In the case of virtual currencies (cryptocurrencies), the taxpayer must declare in the Wealth Tax the balance of each virtual currency different from the one he owns on the accrual date, that is, on December 31 of each year, valued at market price on the aforementioned date, that is, at its equivalent value in euros on that date.
Obligation to report virtual currency balances
Regulations: Thirteenth Additional Provision Law Personal Income Tax and art. 39 bis Regulation
Since July 11, 2021, Law 11/2021, of July 9, on measures to prevent and combat tax fraud, transposing the Directive ( EU ) 2016/ 1164, of the Council, of July 12, 2016, which establishes rules against tax avoidance practices that directly affect the functioning of the internal market, modifying various tax rules and regulations on gambling ( BOE of 10), has modified the thirteenth Additional Provision of the Personal Income Tax Law to establish two new information obligations related to holding and operating with virtual currencies.

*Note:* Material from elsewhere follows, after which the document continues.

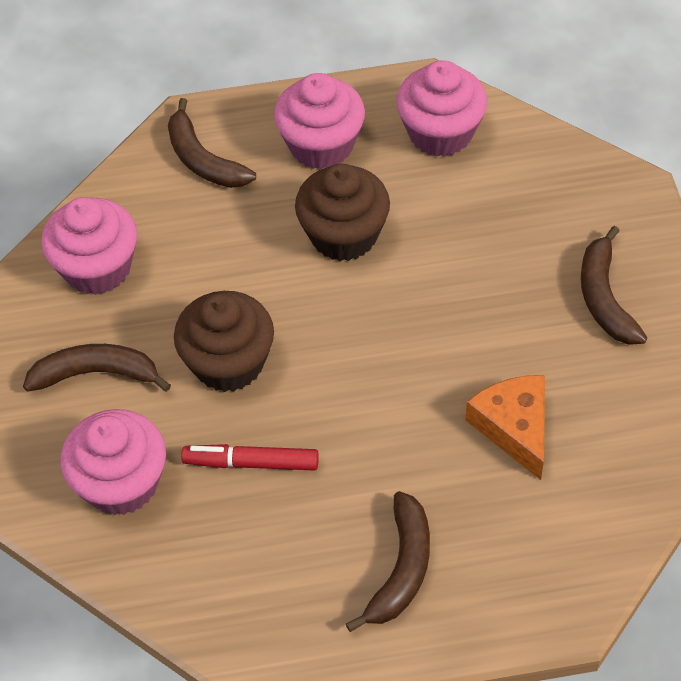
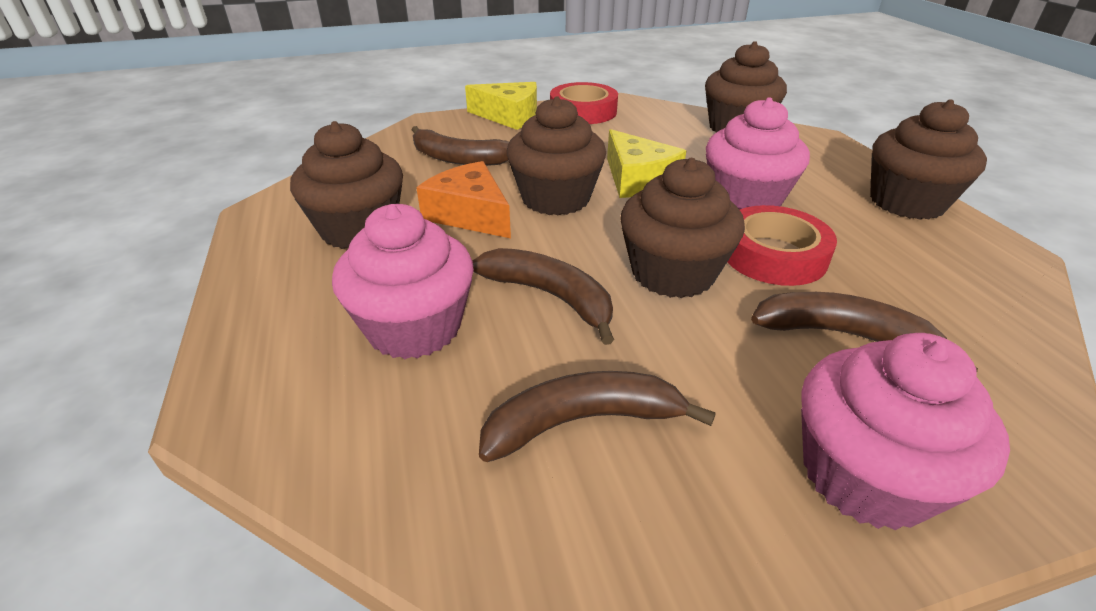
brown cupcake: 2 -> 5
pink cupcake: 4 -> 3
red marker: 1 -> 0
red tape: 0 -> 2
yellow cheese: 0 -> 2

Regarding the holding of virtual currencies, it is established for persons and entities resident in Spain and permanent establishments in Spanish territory of persons or entities resident abroad, which provide services to safeguard private cryptographic keys on behalf of third parties, to maintain, store and transfer virtual currencies, whether said service is provided on a principal basis or in connection with another activity, the obligation to submit an annual information declaration regarding all virtual currencies for which they safeguard private cryptographic keys.
The information to be provided to the Tax Authority will include the full name and surname or company name and tax identification number of the persons or entities to whom the private cryptographic keys correspond at any time during the year, whether as holders, authorized persons or beneficiaries, the public keys linked to said private keys and the balances as of December 31.
These new reporting obligations on virtual currencies are pending regulatory development.